I’m walking home from work, it’s a Thursday. I have 5 videos in a bag dangling from my arm, it’s one of the perks about working there, free movies and Swedish Fish. The snow started falling at 9 a.m. It’s now 5. People are climbing out from their corners, headed for the bars, headed for houses, headed for snow shovels, cocktails, conversations and nights which end in sloppy kisses.
(I think of White Russians, fire places, Adam’s Apple and how most people look best under firelight and how the northeast is really the only place for me, nature must wear winter).

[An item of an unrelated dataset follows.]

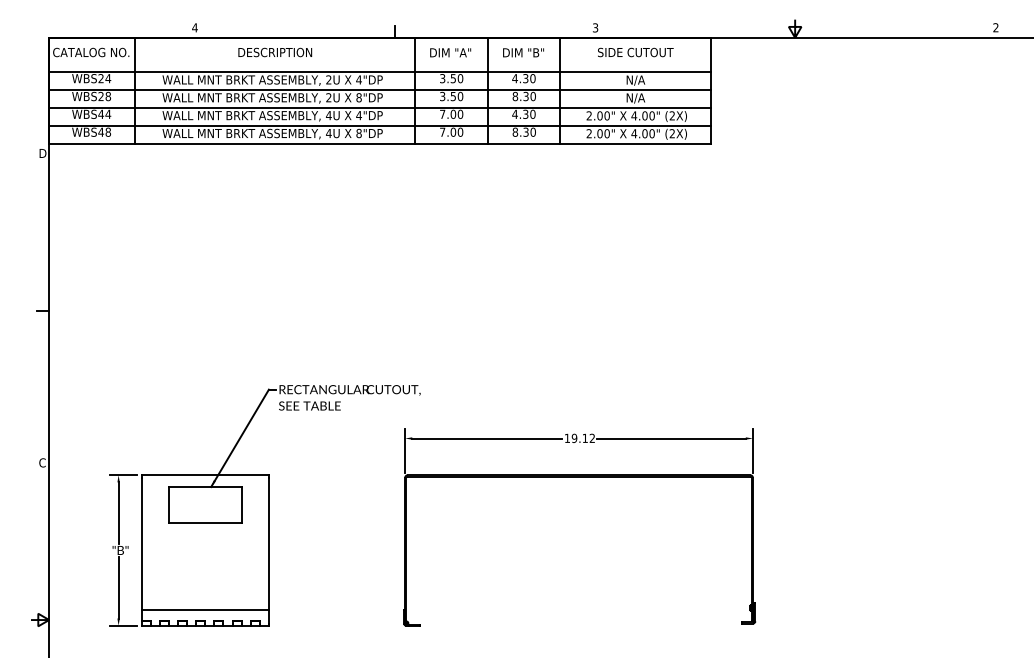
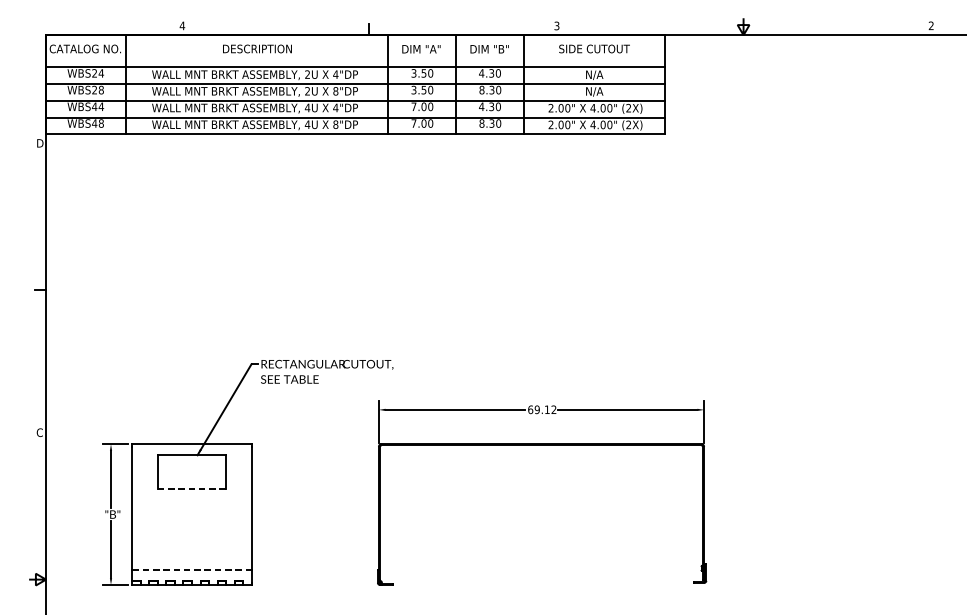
text: (567, 437) -> (530, 408), 19.12 -> 69.12
line: (204, 523) -> (191, 489), solid -> dashed
line: (205, 609) -> (192, 569), solid -> dashed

My headphones introduce me to daily, music videos. To and from class and work, I write new versions for MTV and VH1. They’ll never be seen, I know this, but they’re amusing and pass the time. In this video there are people shoveling into a new snow fall and it’s still falling. And I am watching and laughing, knowing full-well I have to do the same once I reach home. But that’s ok because classes have been cancelled and I have 5 videos to see me into Friday. People seem happy when they allow life to live them for a bit. And the sudden blizzard has done this. I watch my feet fumble on uneven snow mounds, I watch them sink into sudden, slushy puddles. Someone throws a snowball at a stranger, arms flail, it’s suddenly whiter. There is so much laughter. I pause this. I listen to life for a bit.
(I remember hot cocoa as a kid and sledding. I know I just missed cracking my head open about 301 times off of 303 trees. Reckless, we were as kids. There was a profound forgiveness for our self-proclaimed invincibility. It came from somewhere, it grew from something. There was much more hope it seemed, and as with every new, white blanket of snow before the cars come by and muck it up, things are right now and right here and untouched and suddenly entirely possible).